LG GD900 Crystal: Features
The LG GD900 Crystal scores high on features but a glaring fault is the lack of GPS. For a phone that costs as much as the Crystal does, LG's decision to not give it any navigation tools looks decidedly strange. Overall connectivity is taken care of by Wi-Fi and 3G support and a useful microUSB port. The Crystal sports a 3-inch touchscreen and another touch-sensitive transparent alpha-numeric keypad. For imaging it has an 8MP camera with an LED flash that is able to capture videos in 720x480 resolution at 30fps. It comes with 1.5GB of internal memory expandable up to 32GB through a microSD slot.
LG GD900 Crystal: Design & Usability
At first glance, the LG GD900 Crystal looks very classy. The phone uses a mixture of plastic and metal which feels solid when the keypad hasn't been slid out. Once the keypad slides out, the Crystal's USP comes into view. LG touts the Crystal as "the world's first transparent phone." In truth it's only the keypad that is transparent. When in use the keypad lights up with a soft blue glow which is a very neat effect. However, this same design element has some drawbacks, the first of which is the keypad's feel. While the front feels solid, the back of the transparent keypad feels uncannily like a Tic-Tac box. We were wary of handling the phone since it felt fragile and quite frankly, cheap. Also, fingerprints and smudges quickly get into the process of reducing the keypad's transparency so you will have to constantly clean it.
The LG GD900 Crystal's 3.0-inch screen might not be an AMOLED but it's still one of the best we have seen on a phone. The screen supports a resolution of 480x800 and is able to output 16m colours and as a result, it looks very vibrant. Under sunlight too, it doesn't lose any clarity.
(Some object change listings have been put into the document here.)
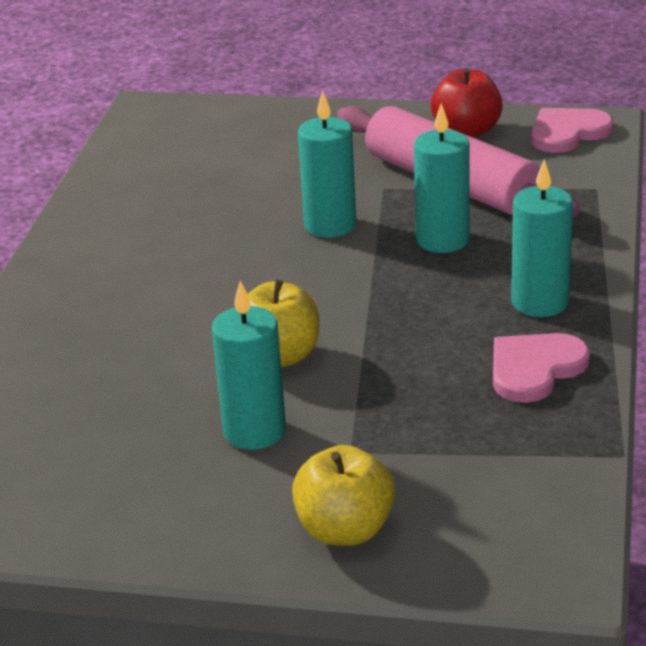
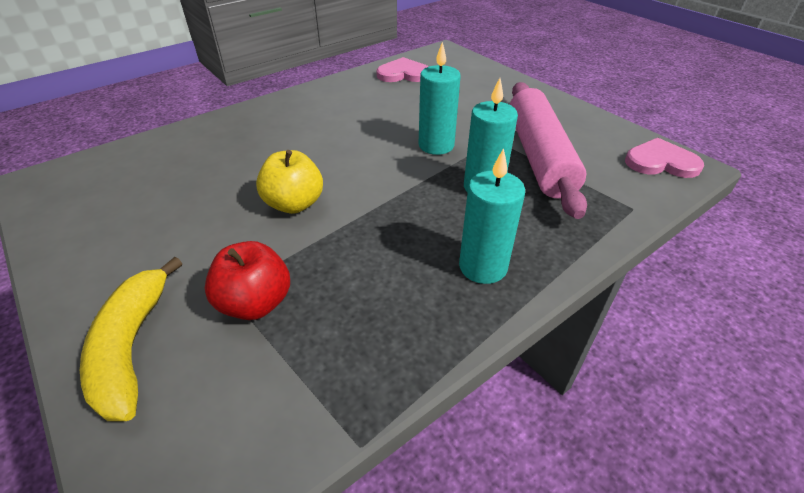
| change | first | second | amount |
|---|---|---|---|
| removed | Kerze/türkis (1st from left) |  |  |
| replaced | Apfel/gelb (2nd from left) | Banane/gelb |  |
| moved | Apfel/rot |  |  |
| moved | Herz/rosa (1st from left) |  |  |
The LG GD900 Crystal uses LG's proprietary S-Class Touch UI. You get a choice of four home screens all of which you can customize to add widgets, favourite contacts, shortcuts etc. Since the screen is capacitive, it is optimized for finger usage. Basic usage is fine and intuitive but problems started to emerge after we used the phone for a while. There is a degree of inconsistency as sometimes the phone refuses to acknowledge any touch input which resulted in us tapping the same icons more than once to get a response. Also, although the phone keeps things breezy, accessing multimedia functions makes it slow down, especially when using the music player.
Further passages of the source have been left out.